Coming from a mainstream literary perspective Roth’s handling of this material is distinctive. A Science Fiction author would likely have approached the scenario from a completely different direction. And Roth does that rather annoying mainstream thing of giving us a potted biography of every character who happens to pop up whether we need this information or not. In this case it may be of everyone whom the actual young Roth met in the 1940s. There are also longueurs in the narrative which would be absent in a more plot driven Altered History.

At times, too, so much background is loaded into it that the novel reads more like a history book. Roth presumably believes that his setting is too far removed from the present day to be accessible without it. This approach culminates in the penultimate chapter where the book ceases to be a novel at all and instead descends into a – nevertheless thoroughly readable, Roth’s prose easily encompasses exposition – recitation of events and a farrago of ever wilder conspiracy theories all told by Philip at one remove, rather than experienced by him at first hand. The unlikely heroine of the piece (and this is not really a spoiler as there’s nothing there to spoil) turns out to be Mrs Lindbergh. That the impact of these events is brought home to Philip in the final chapter, through the medium of his fellow-travelling Aunt and some former neighbours, in no way remedies the egregiousness of this colossal info dump. Quite simply this is not the way to write a piece of fiction; high- or lowbrow.

It has to be said that not much in the way of jeopardy ever befalls the Roth family, most of it lies in Mr Roth’s mind. Yes, Mr Roth has to change his job to a poorer one; but there are no outrageous restrictions on civil liberties, no concentration camps – only the intermittent attentions of an inquisitive FBI man and a later series of riots spilling over into pogroms which don’t affect the Roth family directly.

Ultimately the book is really a long discourse on what it means to be American (that is, I feel obliged to say, being a citizen of the US rather than born in the continent in which that country lies) and the inclusiveness that entails. Here is where more of the doubts creep in. Whatever Lindbergh’s anti-Semitic views may have been – and Roth goes some way to exculpate his Lindbergh from them – a fascist takeover in the US would surely have had other, more obvious, targets for dehumanisation. In the end, perhaps because he is unwilling to believe the worst of his fellow countrymen or else as a sop to their sensibilities Roth rather lets the US off the hook. This, I note, is in stark contrast to what the English SF writer Keith Roberts did for the UK in his excellent short story of a Nazi-dominated Britain, Weihnachtsabend.

Is The Plot Against America a commentary on the recent Bush administration? On how easy it is for freedoms to be subverted; how the price of freedom is eternal vigilance? If so, it is rather too diffuse to be effective.
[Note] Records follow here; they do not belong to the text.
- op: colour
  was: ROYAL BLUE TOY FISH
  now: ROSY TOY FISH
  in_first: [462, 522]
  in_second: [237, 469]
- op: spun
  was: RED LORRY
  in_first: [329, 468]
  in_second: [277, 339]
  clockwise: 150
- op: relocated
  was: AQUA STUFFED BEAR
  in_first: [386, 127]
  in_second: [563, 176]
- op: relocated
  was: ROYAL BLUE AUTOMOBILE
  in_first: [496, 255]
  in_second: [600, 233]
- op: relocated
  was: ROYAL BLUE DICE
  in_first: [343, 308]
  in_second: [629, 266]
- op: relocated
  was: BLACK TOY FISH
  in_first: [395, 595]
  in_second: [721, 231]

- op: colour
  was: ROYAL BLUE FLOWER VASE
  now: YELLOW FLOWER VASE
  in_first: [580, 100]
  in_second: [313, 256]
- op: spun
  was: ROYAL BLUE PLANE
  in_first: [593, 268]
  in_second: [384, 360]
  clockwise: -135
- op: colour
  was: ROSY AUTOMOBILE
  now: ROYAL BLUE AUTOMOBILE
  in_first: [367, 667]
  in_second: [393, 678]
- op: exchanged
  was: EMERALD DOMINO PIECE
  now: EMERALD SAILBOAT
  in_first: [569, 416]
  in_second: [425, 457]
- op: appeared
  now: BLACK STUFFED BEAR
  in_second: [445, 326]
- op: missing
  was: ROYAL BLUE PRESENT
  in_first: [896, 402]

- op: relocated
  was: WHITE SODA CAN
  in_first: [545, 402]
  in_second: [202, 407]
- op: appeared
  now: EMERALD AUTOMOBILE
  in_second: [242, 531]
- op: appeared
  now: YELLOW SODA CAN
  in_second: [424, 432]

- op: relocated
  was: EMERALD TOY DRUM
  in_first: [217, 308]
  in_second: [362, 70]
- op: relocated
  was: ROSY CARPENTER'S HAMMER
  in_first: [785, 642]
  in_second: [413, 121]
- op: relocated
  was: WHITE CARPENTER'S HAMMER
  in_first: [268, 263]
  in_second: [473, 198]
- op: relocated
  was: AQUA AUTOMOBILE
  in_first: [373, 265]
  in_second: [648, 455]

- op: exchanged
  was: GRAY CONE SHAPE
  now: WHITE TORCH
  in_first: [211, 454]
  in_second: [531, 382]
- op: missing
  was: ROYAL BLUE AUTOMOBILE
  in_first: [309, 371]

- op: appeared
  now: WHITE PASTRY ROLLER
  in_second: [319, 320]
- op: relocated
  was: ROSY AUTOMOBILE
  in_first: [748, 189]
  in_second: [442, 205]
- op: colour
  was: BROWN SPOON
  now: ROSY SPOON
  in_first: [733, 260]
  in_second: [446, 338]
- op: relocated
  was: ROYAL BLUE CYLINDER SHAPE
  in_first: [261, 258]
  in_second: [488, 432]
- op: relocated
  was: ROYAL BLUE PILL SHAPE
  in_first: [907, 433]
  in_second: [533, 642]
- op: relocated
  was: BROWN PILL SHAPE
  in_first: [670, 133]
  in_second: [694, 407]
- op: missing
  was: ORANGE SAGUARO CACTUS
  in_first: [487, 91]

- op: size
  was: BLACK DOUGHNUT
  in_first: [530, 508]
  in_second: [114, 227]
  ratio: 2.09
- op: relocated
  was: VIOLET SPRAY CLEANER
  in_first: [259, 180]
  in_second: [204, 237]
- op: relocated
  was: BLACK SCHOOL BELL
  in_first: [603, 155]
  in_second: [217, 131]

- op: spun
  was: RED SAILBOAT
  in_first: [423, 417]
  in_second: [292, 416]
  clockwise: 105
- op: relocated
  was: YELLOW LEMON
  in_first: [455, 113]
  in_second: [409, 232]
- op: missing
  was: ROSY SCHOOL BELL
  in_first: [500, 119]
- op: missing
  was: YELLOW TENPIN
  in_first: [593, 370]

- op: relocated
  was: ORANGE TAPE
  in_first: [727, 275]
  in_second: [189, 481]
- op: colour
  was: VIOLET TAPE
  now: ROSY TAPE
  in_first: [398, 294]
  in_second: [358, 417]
I was so, so disappointed in this book. Its central idea has the potential to be huge but in his tight focus on the family Roth the author renders it far too small. Mainstream literature sometimes prides itself on illustrating the universal by anatomising the particular. In this context choosing as the narrative voice a boy between the ages of 7 and 9 is too limiting. The themes simply cannot be dealt with adequately from the young Philip’s perspective.

Before reading this I would have contended that Altered History in and of itself is always a subset of Science Fiction. The Plot Against America, however, is not SF, since Roth, within his plot, falls too short, even implicitly – never mind explicitly – of contrasting his scenario with what actually happened, and the book is the poorer for it.

But after the novel finishes we are provided with postscripts on the actual lives of historical characters mentioned in the text. Part of the joy of reading Altered History is in recognising figures such as these in their new context; one of the drawbacks is you might miss a few in the passing. Roth’s end notes can only be there to bolster his fiction; to say, “Look at the research I did – or the prodigious memory I have.” Had the novel been written halfway adequately these notes would be superfluous.